Obama's Weekly Address: Minimum Wage Hike About 'Rewarding' Women

Obama's Weekly Address: Minimum Wage Hike About 'Rewarding' Women

President Obama delivered his weekly address this morning, following up on the themes of last week’s: namely, pressuring Congress to raise the minimum wage. This week, however, the president insisted that the minimum wage was a women’s rights issue, because “women hold most lower-wage jobs in America.”

The president began his statements by repeating one of the more prominent talking points of the Obama administration since this year’s State of the Union address: “A woman deserves to earn equal pay for equal work.” The president insisted that it was necessary for Congress to “act on these priorities” for women, but only provided one specific on which he wanted Congress to act: raising the minimum wage.

“And when women hold most lower-wage jobs in America, Congress needs to raise the minimum wage,” the president argued, “because no woman who works full-time should ever have to raise her children in poverty.” Raising the minimum wage, the president argued, was not just in the best interests of those making minimum wage but in the best interests of American women because their gender necessarily relegates them to minimum wage jobs. The president also implied that enough women making minimum wage have children that a raise of the minimum wage would effectively help line the pockets of mothers everywhere.

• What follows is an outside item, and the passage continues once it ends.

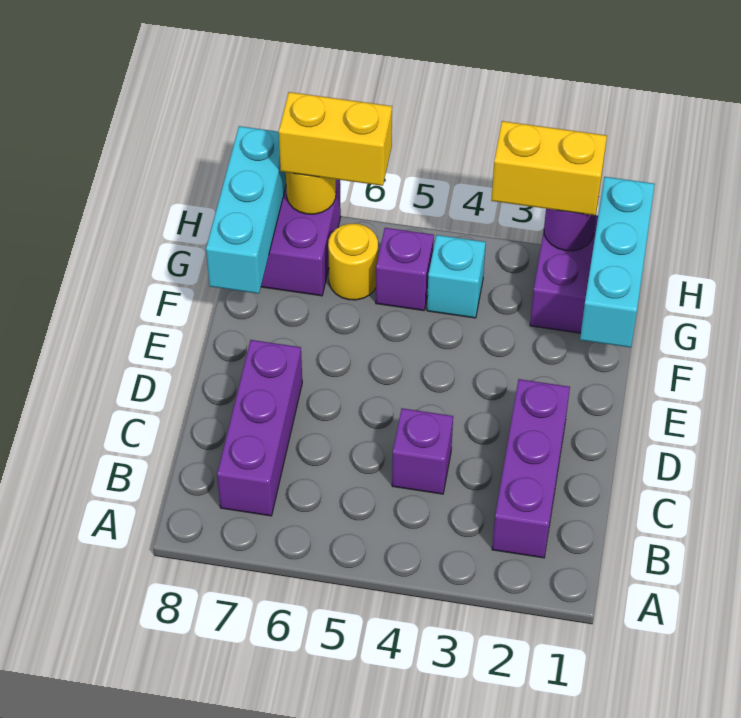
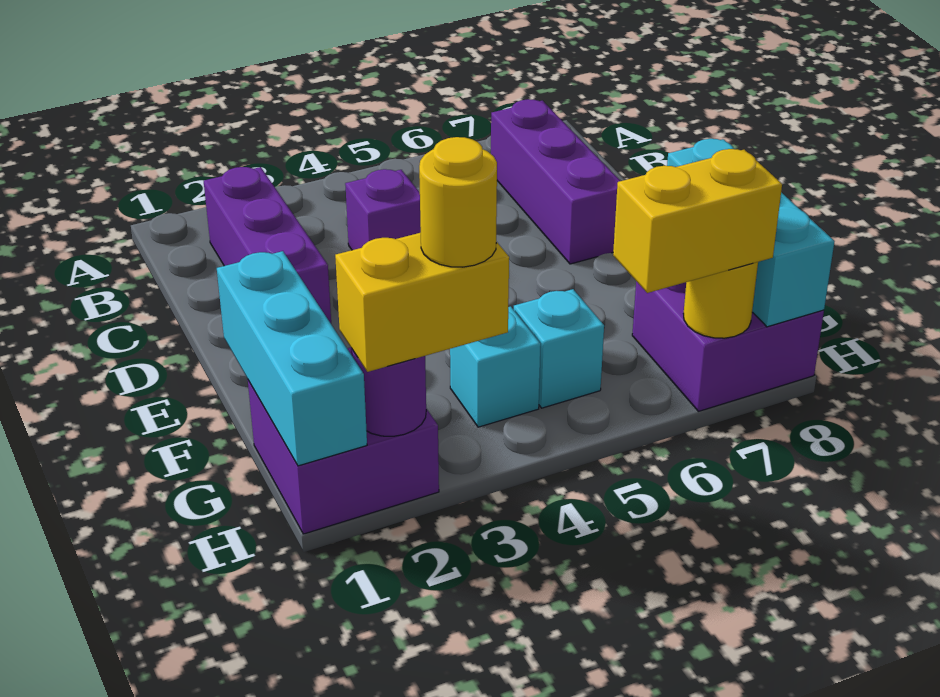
purple brick G5 level 1 -> cyan brick G5 level 1
yellow round brick G6 level 1 -> yellow round brick H3 level 4

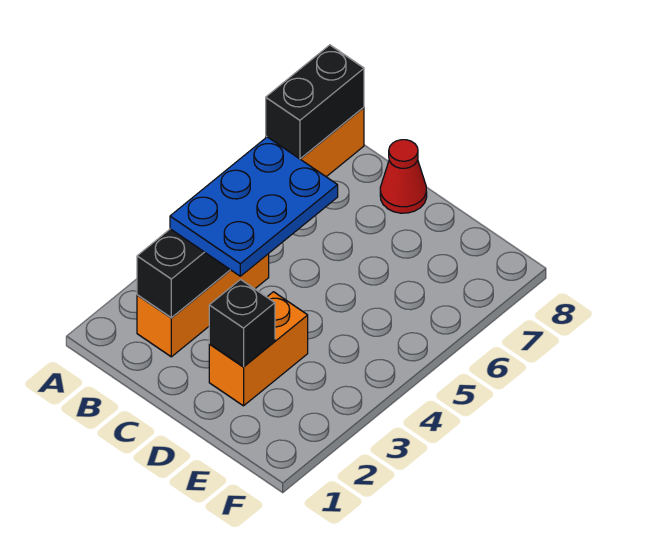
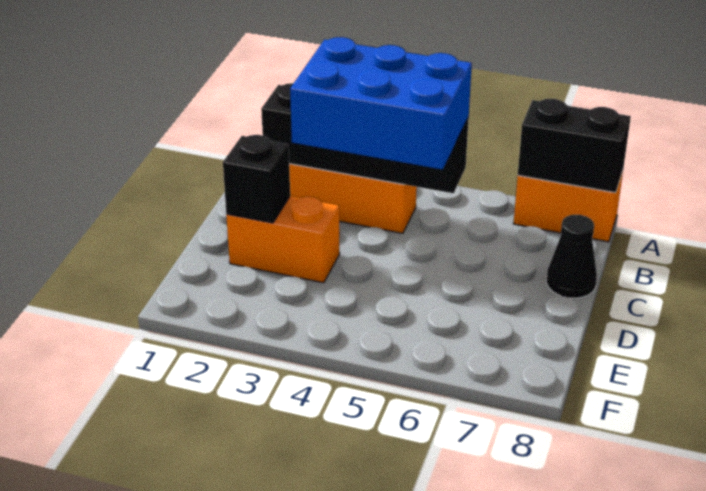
blue plate B3:C5 level 3 -> blue brick B3:C5 level 3
red cone C8 level 1 -> black cone C8 level 1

The president lauded states that had raised the minimum wage since the White House launched its campaign to encourage state laws to change in that direction but argued that the momentum in those states was not enough. “Congress needs to join the rest of the country and pass a bill that would lift the federal minimum wage to ten dollars and ten cents an hour,” President Obama insisted.

Studies on raising the minimum wage have shown that such a plan would not necessarily help Americans in poverty. In fact, one such study from Express Employment Professionals found that 38% of employers paying minimum wage would have to fire workers to comply with a higher minimum wage, while 54% would reduce the number of workers hired. According to Forbes, the last time Congress raised the minimum wage, more than 600,000 jobs disappeared. And while President Obama implied in his address that women would be among those benefitting the most from such a move, a reduction in the number of minimum wage jobs would hurt teenagers working summers and some working multiple jobs part-time the most.

Senate Majority Leader Harry Reid tabled the issue of raising the minimum wage last February.